Huia Vineyards
Marlborough, New Zealand
Huia Vineyards sit firmly on the more thoughtful, slightly wild side of Marlborough wine. While loads of New Zealand producers race toward ultra-loud Sauvignon Blanc that smells like a tropical fruit explosion in a garden centre, Huia tend to take a calmer route. Organic farming, minimal intervention and wines that actually taste like somebody made them rather than engineered them in a laboratory for supermarket shelves.
The winery was founded in the 1990s by Claire and Mike Allan, and everything still feels very hands-on and personal. Sauvignon Blanc obviously plays a big role because this is Marlborough after all, but the wines usually show more texture and restraint than the aggressively gooseberry-heavy style people expect. Citrus, herbs, stone fruit and minerality all sitting together much more naturally.
Their Pinot Noir and Chardonnay are excellent too, especially if you like New Zealand wines with freshness and savoury character instead of huge oak and jammy fruit. Nothing feels overworked. There’s a sort of quiet confidence running through the whole range.

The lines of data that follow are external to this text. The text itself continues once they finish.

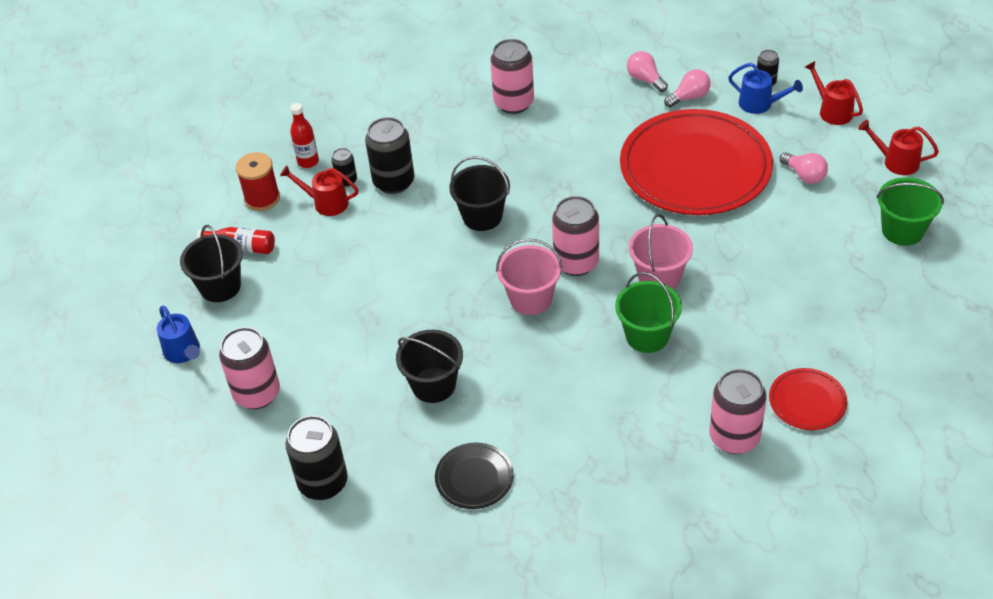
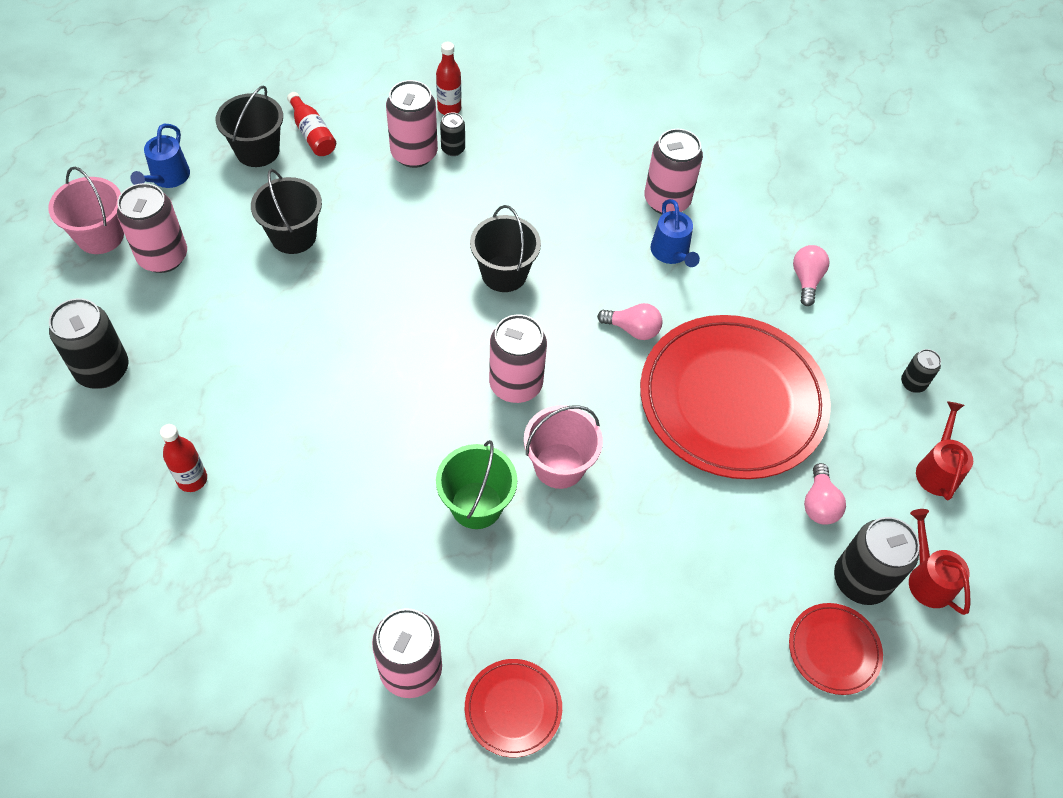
camera: 40 degrees right, 10 degrees up
(262, 198) = (378, 109): red spool -> none
(326, 203) = (414, 154): red watering can -> pink can
(394, 182) = (483, 182): black can -> black can (860, 580)
(433, 385) = (274, 375): black bucket -> black bucket (293, 236)
(474, 478) = (192, 479): black plate -> red bottle
(531, 299) = (438, 379): pink bucket -> pink bucket (100, 236)
(689, 97) = (821, 332): pink light bulb -> pink light bulb (632, 329)
(759, 104) = (877, 398): blue watering can -> blue watering can (671, 253)
(902, 230) = (834, 650): green bucket -> red plate

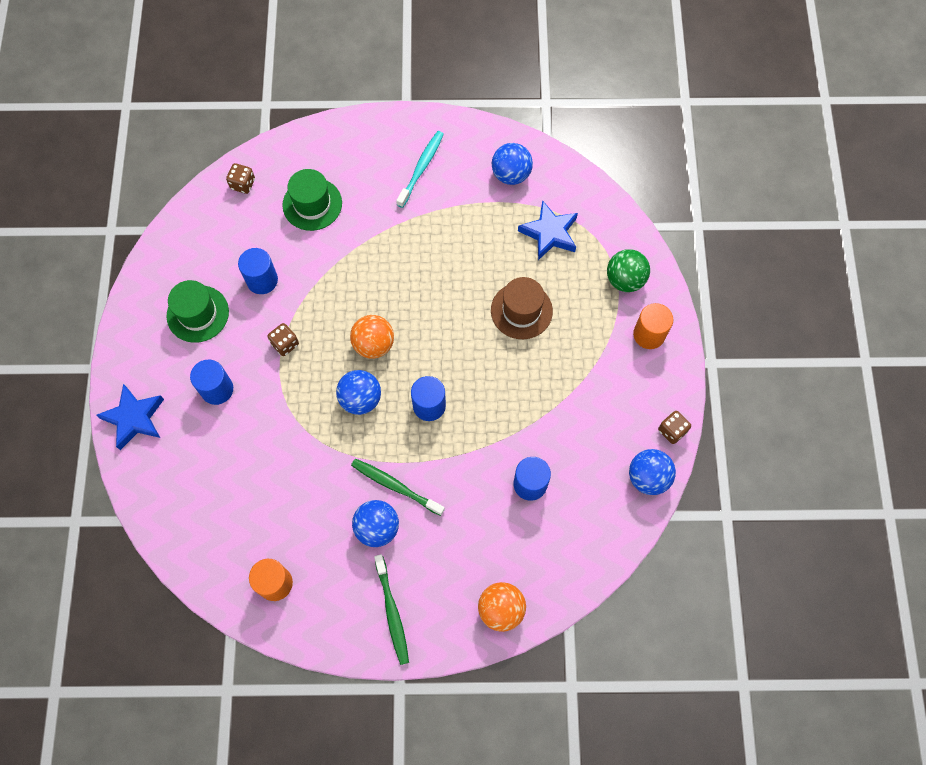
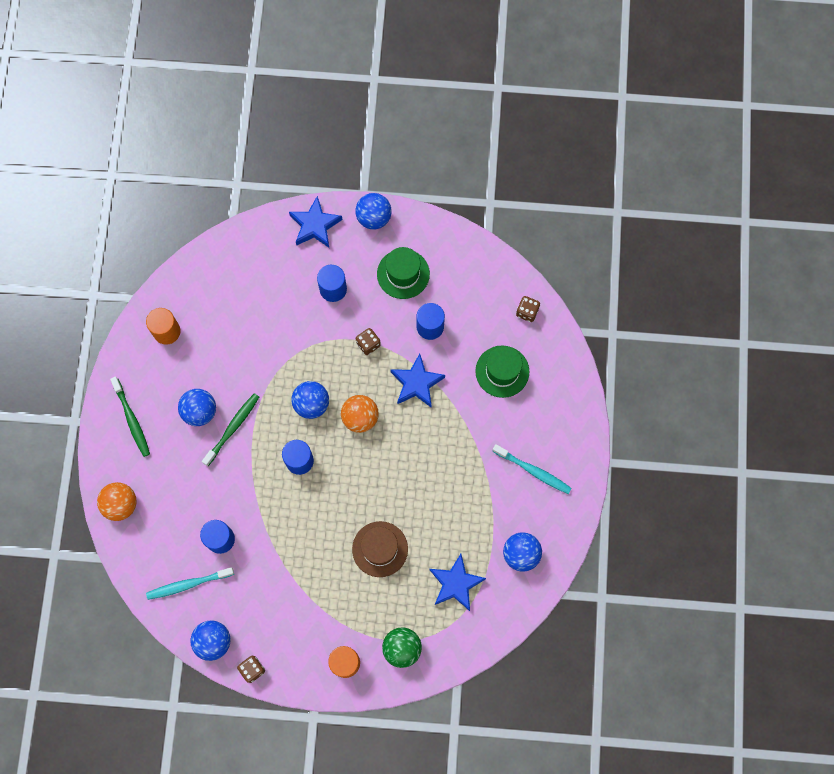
camera: 95 degrees right, 5 degrees up
(126, 352) = (374, 218): none -> blue ball
(330, 289) = (416, 383): none -> blue star
(392, 612) = (131, 419): green toothbrush -> green toothbrush turned 105 degrees counterclockwise
(587, 514) = (189, 584): none -> turquoise toothbrush

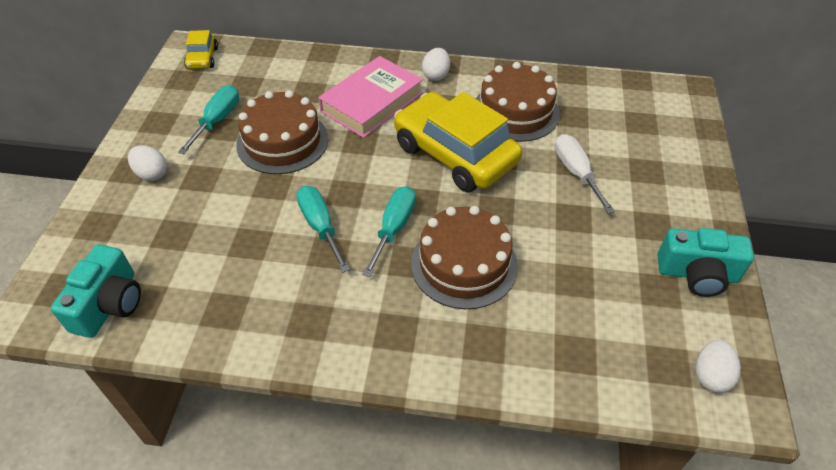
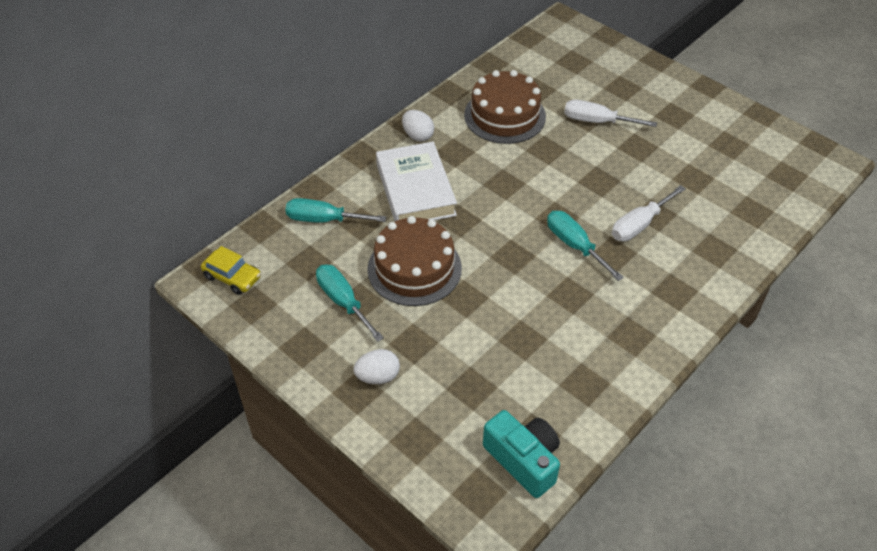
camera: 55 degrees left, 0 degrees up
(320, 226) = (538, 287): turquoise screwdriver -> turquoise screwdriver (324, 220)
(372, 102) = (415, 190): pink book -> white book
(455, 154) = (523, 172): yellow car -> none
(464, 264) = (639, 225): brown cake -> white screwdriver
(697, 274) = (729, 121): turquoise camera -> none
(710, 375) = (805, 162): white egg -> none

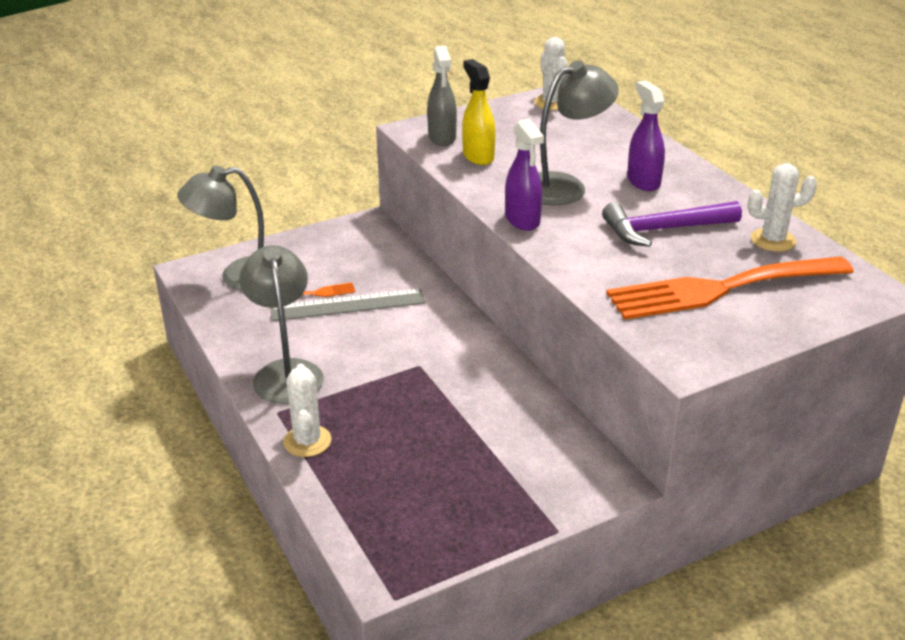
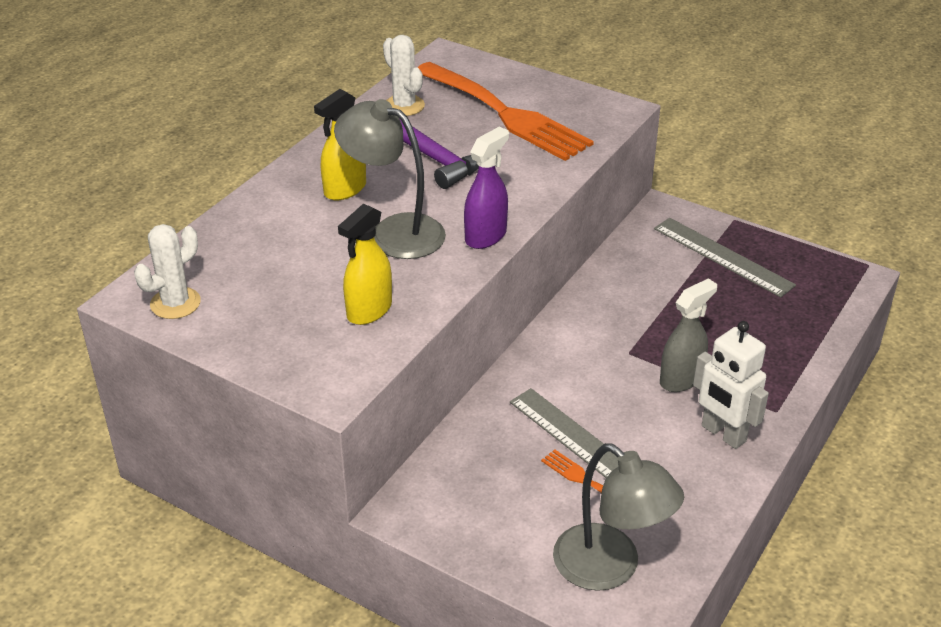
camera: 120 degrees left, 5 degrees up
(286, 372) = (723, 434): grey lamp -> white robot
(307, 441) = (788, 374): white cactus -> none
(442, 138) = (339, 356): grey spray bottle -> grey spray bottle (681, 379)
(500, 486) = (722, 256): none -> grey ruler
(643, 181) = (345, 189): purple spray bottle -> yellow spray bottle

Huia also lean heavily into organic and biodynamic farming, but thankfully the wines never become one of those “natural wine experiences” where you spend half the evening wondering whether the bottle is faulty. The winemaking stays clean, focused and massively drinkable.
Even the name has a bit of history behind it, taken from the extinct Huia bird that carried huge cultural importance in Māori tradition. Which feels fitting really, because the winery clearly cares quite a lot about land, sustainability and leaving things in better shape than they found them.